Applying for car finance can affect your credit rating in the same way as any other credit facility. Ensuring you meet your repayment obligations and never miss a payment will help you build and maintain a good credit score.
2. Can I sell a vehicle purchased on finance?
Usually the answer is no as the car remains the property of the service provider until you have paid for it in full. The only exception is if you take out a personal loan to pay for a car outright; in which case it is yours to do as you wish.
3. How does car finance work?
Most car finance options work in a similar way, with an initial deposit of around 10% followed by a series of monthly repayments. Some car finance deals result in automatic ownership of the vehicle at the end of the term whereas others require a final ‘balloon payment’ before ownership is transferred.
4. Is car finance with no deposit available?
Yes there are plenty of deals available from specialist lenders with no initial down payment required. If you would like to finance a car purchase without paying a deposit, consult with a broker to discuss the available options.

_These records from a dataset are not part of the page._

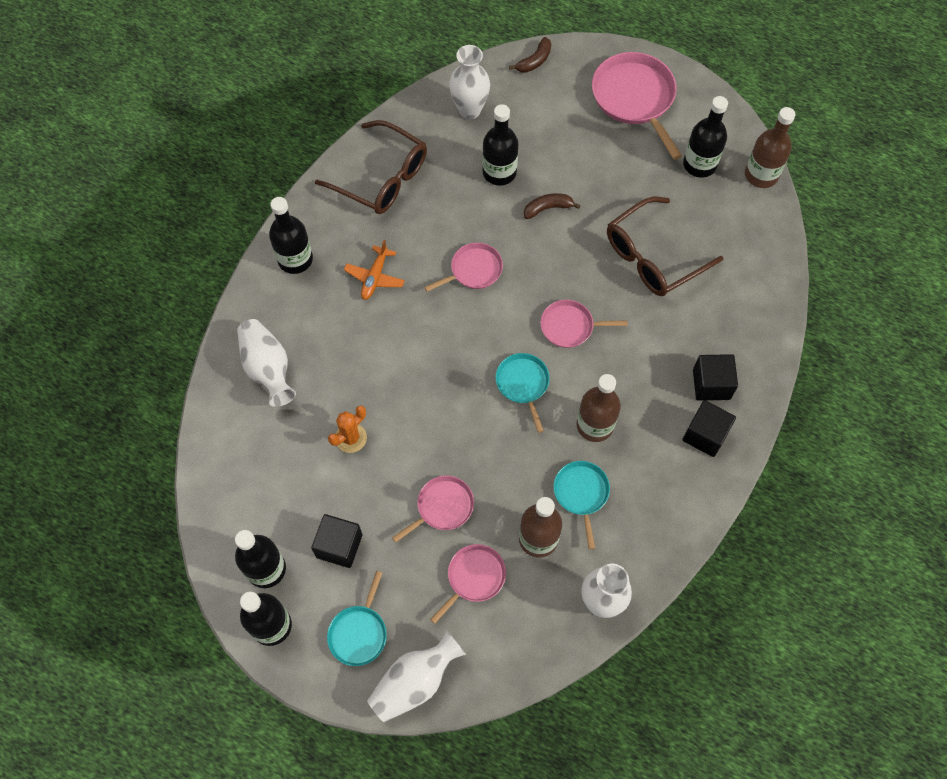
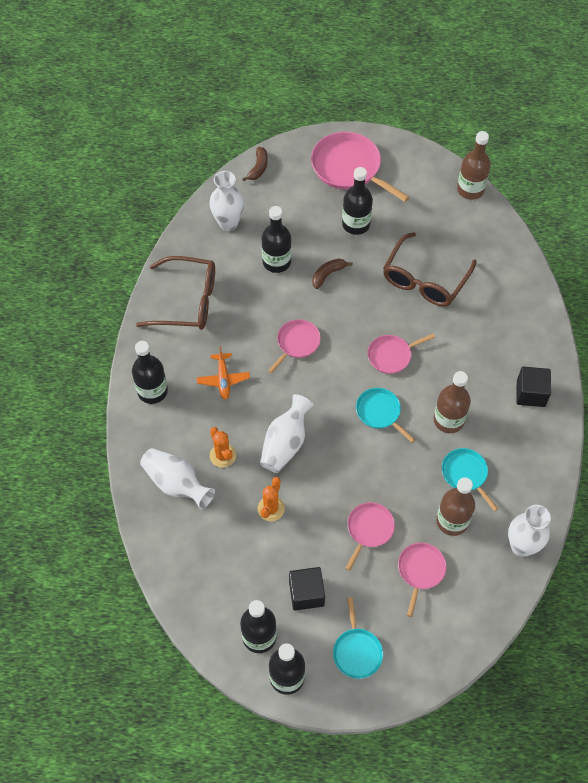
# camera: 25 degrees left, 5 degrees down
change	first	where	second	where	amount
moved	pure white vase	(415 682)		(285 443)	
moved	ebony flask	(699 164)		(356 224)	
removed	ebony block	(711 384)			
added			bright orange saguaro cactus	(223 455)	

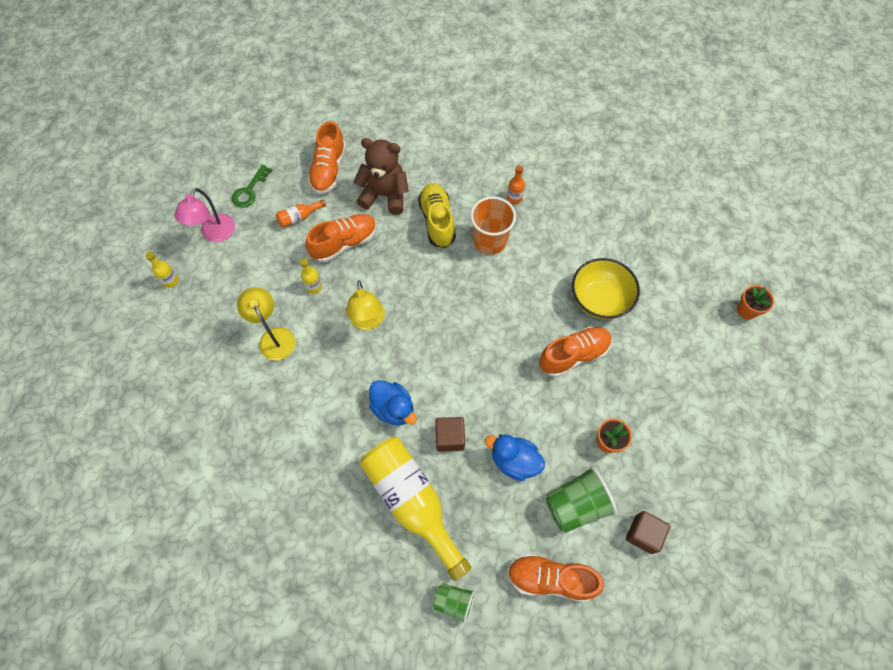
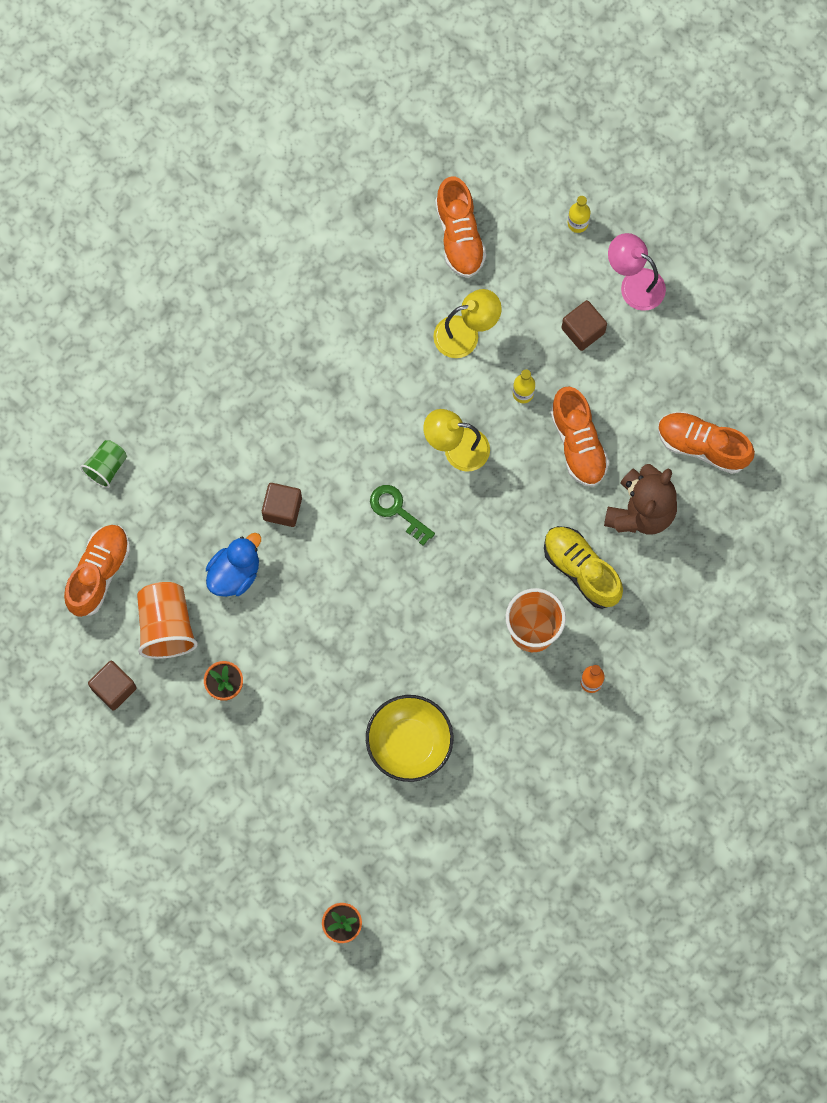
# camera: 105 degrees right, 10 degrees up
change	first	where	second	where	amount
moved	green latchkey	(249 190)		(397 510)	
removed	bright orange flask	(299 217)			
removed	yellow flask	(412 502)			
removed	cobalt toy duck	(393 408)			
turned	yellow sneaker	(437 221)		(581 570)	135 degrees counterclockwise
moved	bright orange sneaker	(573 355)		(459 235)	
recoloured	green cup	(576 505)	bright orange cup	(166 625)	
added			brown block	(583 330)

5. Can I qualify for car finance with bad credit?
You simply need to ensure you target the right lenders with your application. Your broker will be able to point you in the direction of car finance providers that specialise in ‘subprime’ credit.
6. What is the best car finance option available?
It depends entirely on your priorities and intended outcome. Hire purchase or PCP options are good choices if you would like to take ownership of the car at the end of the term. If you would prefer lower monthly repayments and the option of regular upgrades, leasing could be a better option.
7. Can I exit a car finance agreement early?
There are two ways a car finance agreement can be exited early. You can either repay the outstanding balance in full, or hand the car back to the service provider and pay a final settlement figure.
8. Which is the cheapest car finance option?
Cost-effectiveness varies on the basis of a variety of factors. Examples of which include the size of the deposit you provide, the length of the repayment period, the APR on the loan and other associated borrowing costs. All of which must be carefully considered before choosing a car finance plan.
9. Can I get car finance if I have an IVA?
As with poor credit, it is perfectly possible to qualify for car finance with an IVA. You simply need to ensure you target the right service providers under the advancement of an independent car finance company or broker.
10. What is the difference between HP and PCP car finance?
PCP and HP car finance both involve payment of an initial deposit, followed by a series of monthly repayments over 1 to 5 years. However, while repayments on HP car finance gradually pay off the price of the car in its entirety, an additional ‘balloon payment’ must be made at the end of a PCP agreement to take ownership of the car.